Over four full days we delivered successful (with minimal logistical and IT glitches) remote interviews for 360 applicants and of those only 20 failed to reach the appointability threshold. This is not a concept peculiar to T&O, HEE requiring every medical specialty, however popular, to draw a line somewhere and ours is an average score of 3.25 out of 5 for each question plus an average Self-Assessment score. This left us with 340 appointable applicants to fill 177 posts – a roughly 50% chance of success if interviewed – but even then the successful applicants are asked to rank regions and sometimes those who have specific geographical preferences may still be disappointed. The standard has been extremely high and whilst the process has not worked out for some it has worked for most. Regarding geographic preferences, we have made it very clear this year that barring unexpected and compelling reasons, we expect all trainees to receive their training in their accepted Programme.

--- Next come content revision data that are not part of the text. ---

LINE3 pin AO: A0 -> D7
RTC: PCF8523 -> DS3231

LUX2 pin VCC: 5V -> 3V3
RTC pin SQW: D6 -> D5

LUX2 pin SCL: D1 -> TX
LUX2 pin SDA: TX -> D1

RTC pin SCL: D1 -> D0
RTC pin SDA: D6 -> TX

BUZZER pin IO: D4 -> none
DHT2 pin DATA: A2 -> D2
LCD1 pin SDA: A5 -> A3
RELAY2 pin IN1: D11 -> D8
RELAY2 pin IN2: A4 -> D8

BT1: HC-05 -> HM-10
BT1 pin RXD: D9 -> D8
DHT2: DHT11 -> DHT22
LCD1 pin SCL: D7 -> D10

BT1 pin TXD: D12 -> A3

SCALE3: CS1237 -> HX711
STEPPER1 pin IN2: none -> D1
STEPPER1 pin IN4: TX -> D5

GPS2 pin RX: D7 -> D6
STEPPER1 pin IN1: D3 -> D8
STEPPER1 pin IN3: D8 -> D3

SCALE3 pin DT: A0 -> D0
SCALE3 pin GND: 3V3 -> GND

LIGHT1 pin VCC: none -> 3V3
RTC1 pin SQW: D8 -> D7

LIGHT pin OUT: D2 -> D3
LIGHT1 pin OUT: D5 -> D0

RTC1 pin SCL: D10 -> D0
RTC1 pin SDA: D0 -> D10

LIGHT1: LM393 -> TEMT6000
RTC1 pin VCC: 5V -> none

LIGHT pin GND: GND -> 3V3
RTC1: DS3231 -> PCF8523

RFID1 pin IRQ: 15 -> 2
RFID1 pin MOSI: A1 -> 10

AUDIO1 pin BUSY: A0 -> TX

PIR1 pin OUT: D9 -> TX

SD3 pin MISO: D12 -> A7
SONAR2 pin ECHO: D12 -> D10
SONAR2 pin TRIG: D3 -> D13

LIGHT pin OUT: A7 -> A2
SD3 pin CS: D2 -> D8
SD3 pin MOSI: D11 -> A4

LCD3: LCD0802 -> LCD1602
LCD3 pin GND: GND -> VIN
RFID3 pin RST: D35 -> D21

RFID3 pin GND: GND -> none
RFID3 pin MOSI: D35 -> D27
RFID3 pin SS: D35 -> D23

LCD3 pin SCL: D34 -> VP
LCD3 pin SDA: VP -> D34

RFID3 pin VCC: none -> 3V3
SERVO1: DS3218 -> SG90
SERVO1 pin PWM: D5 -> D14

The SDG is acutely aware of the potential for unconscious bias to influence the outcome of the selection process. Under normal circumstances an applicant can emerge from a station in which they have performed poorly, dust themselves down and start afresh in the next station with a new pair of interviewers who have not seen them before. An applicant could see at least ten assessors in the process, and we feel this is preferable to this year’s compromise. In addition, as a craft specialty, the public and future employers understandably assume that some assessment of technical skills is undertaken when selecting the consultant surgeons of the future and whilst Core training does involve such assessment, we strongly believe in the face validity of a technical skills assessment as part of our ST3 interview process. For these reasons we will make a strong case to HEE that we should return in the future to face-to-face interviews, assuming government rules allow.